With Red Hat Marketplace, enterprise customers can find and buy the  tools and services they need to build cloud-native applications across public and private cloud environments through one curated repository, Red Hat executives said.

IBM and Red Hat executives said the enterprise software and service marketplace is specifically aimed at hybrid-cloud computing customers.

“Previously, cloud marketplaces offered third-party products to run in a given public cloud, but the configurations used for one cloud may not transfer to another,” wrote Craig Muzilla, senior vice president of Red Hat's Core Products and Cloud Services Business Group, in a blog and during a conference call about the announcement. The marketplace is anchored by offerings certified for Red Hat OpenShift and its Kubernetes Operator Framework that can be used across any cloud, on premises or not, Muzilla said.

Marketplace moves IBM down the path it promised when it bought Red hat for $34 billion last year and said it would use the Linux powerhouse's open-source know-how to grow larger scale hybrid-cloud customer projects and to create a web of partnerships to simplify carrying them out.

Marketplace helps create that ecosystem by offering more than 50 commercial products from partners across 12 different categories, such as security, database, artificial intelligence and machine learning from independent software vendors such as Anchore, Cockroach Labs, CognitiveScale, Couchbase, Dynatrace, KubeMQ, MemSQL, MongoDB, and StorageOS.
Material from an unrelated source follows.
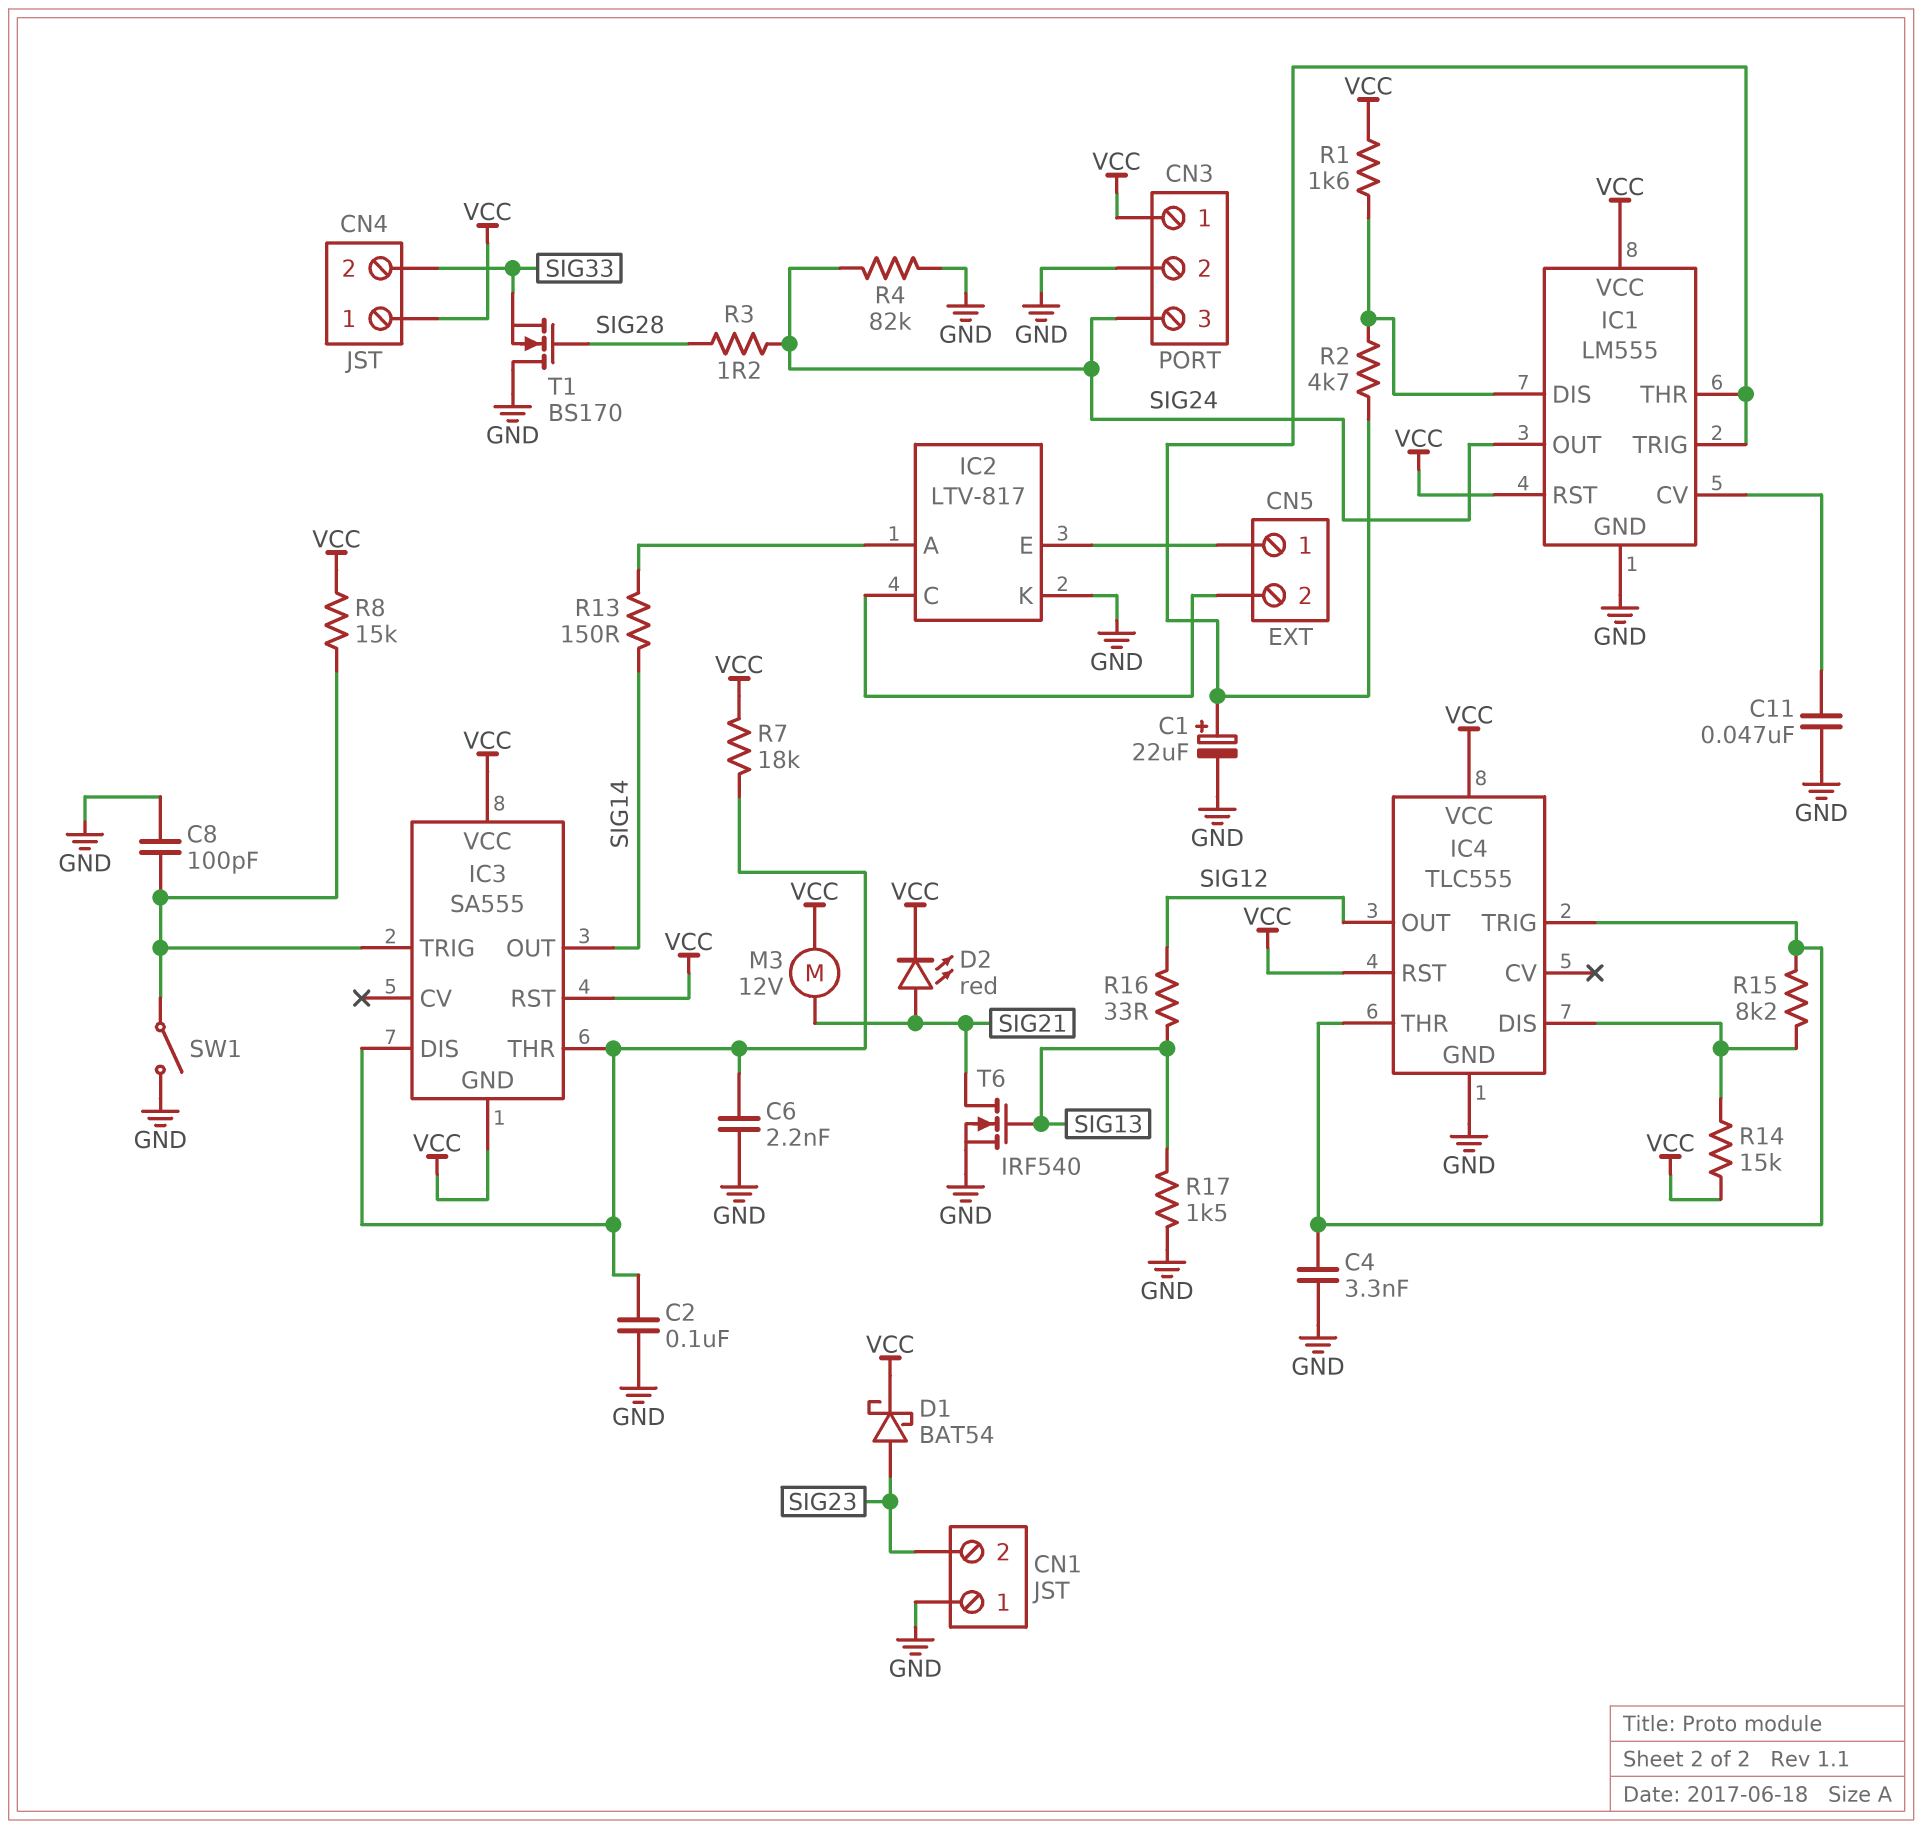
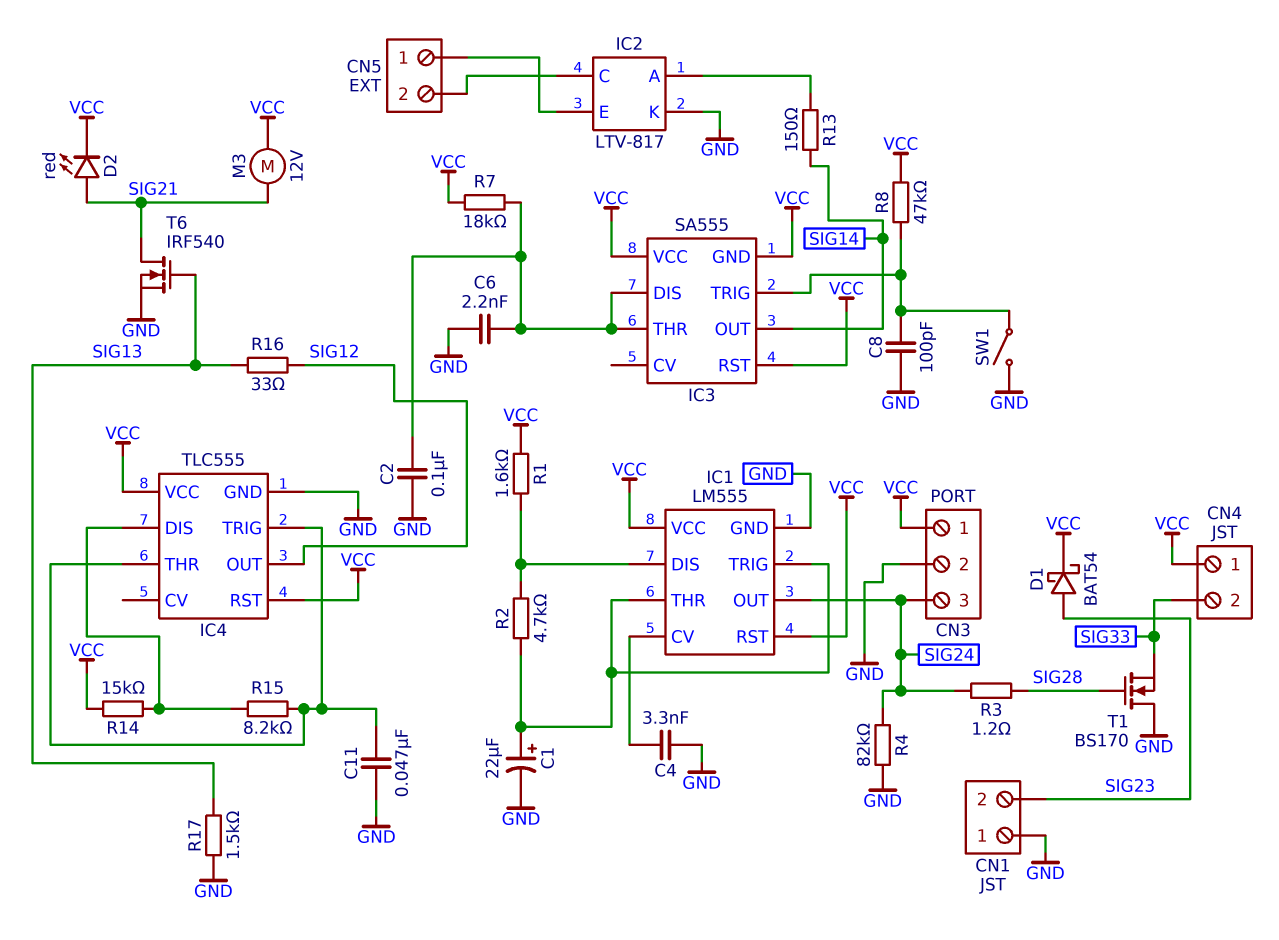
C4: 3.3nF (GND, IC4/THR) -> 3.3nF (GND, IC1/CV)
C11: 47nF (GND, IC1/CV) -> 47nF (GND, IC4/THR)
R8: 15k (IC3/TRIG, VCC) -> 47k (IC3/TRIG, VCC)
“The hybrid-cloud nature of the Marketplace makes it easier for our partners to offer their applications and services to a broader set of organizations across a wide range of deployment options,” wrote Muzilla. “With Marketplace, Red Hat partners don’t need to worry about tailoring an application for a specific cloud or for data-center workloads; their Operator-based application runs anywhere OpenShift does with the backing of Red Hat.”
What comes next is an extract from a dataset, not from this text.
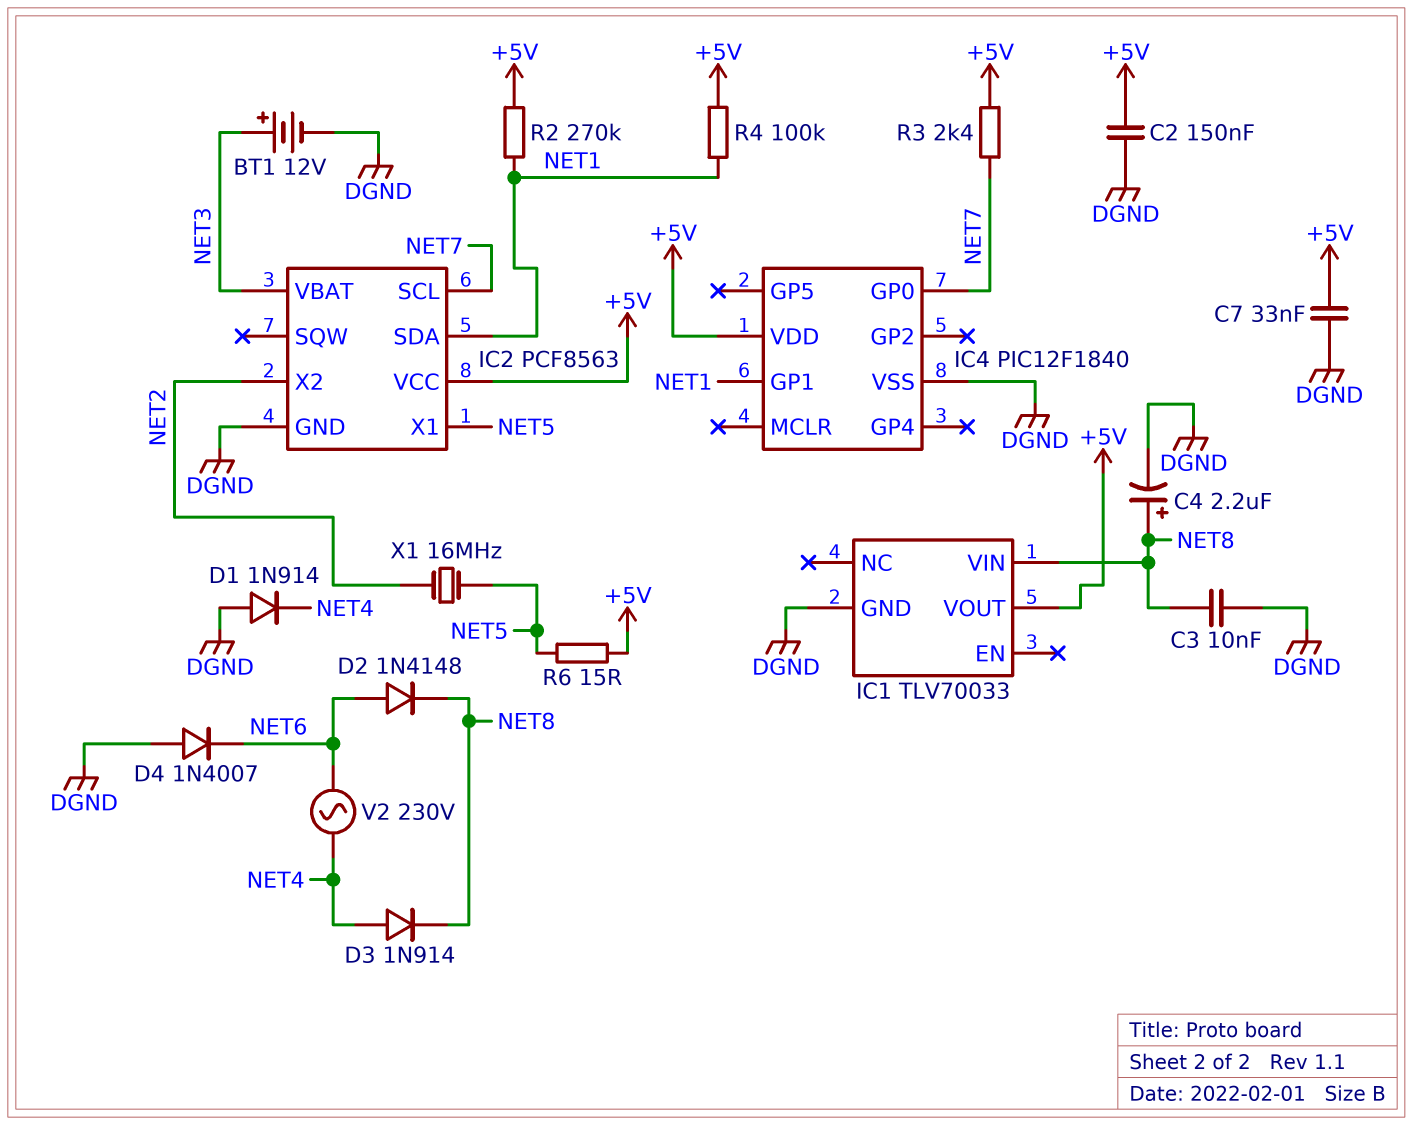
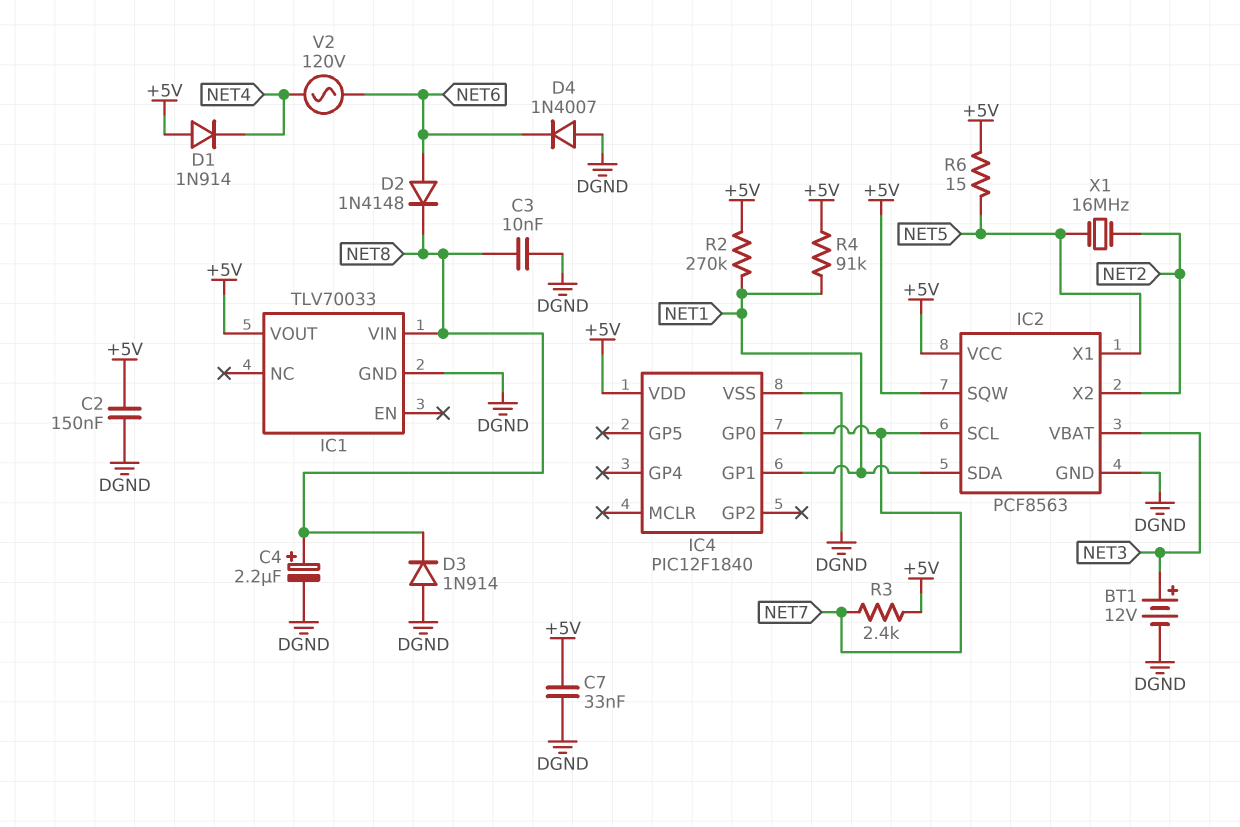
D1: diode 1N914 (A DGND, K NET4) -> diode 1N914 (A +5V, K NET4)
D3: diode 1N914 (A NET4, K NET8) -> diode 1N914 (A DGND, K NET8)
IC2 pin SQW: none -> +5V
R4: 100k (+5V, NET1) -> 91k (+5V, NET1)
V2: AC 230V (NET4, NET6) -> AC 120V (NET4, NET6)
There is also a private marketplace option, Red Hat Select, that will be managed by IBM, aimed at companies that want to build customized applications with pre-approved software and services. It includes all the same features of Red Hat Marketplace with the added benefit to personalize the site and software selections, Muzilla stated. The Select option, which costs more, also lets customers track usage and spending by departments of all the software deployed across hybrid-cloud environments.

IBM has been clear about wanting to take command of the hybrid-cloud arena and battling cloud market dominators such as Google, AWS, Microsoft, VMware and other challengers such as HP.

“There’s a unique window of opportunity for IBM and Red Hat to establish Linux, containers and Kubernetes as the new standard. We can make Red Hat OpenShift the default choice for hybrid cloud in the same way that Red Hat Enterprise Linux is the default choice for the operating system,” said Arvind Krishna when he became IBM’s new CEO in April.

During IBM’s second-quarter financial call in July, Krishna said: “Hybrid cloud is the dominant force driving change in our industry, but it’s far from universal adoption. Only 20% of the workloads have moved to the cloud. The other 80% are mission-critical workloads that are far more difficult to move. There is a massive opportunity in front of us to capture these workloads.”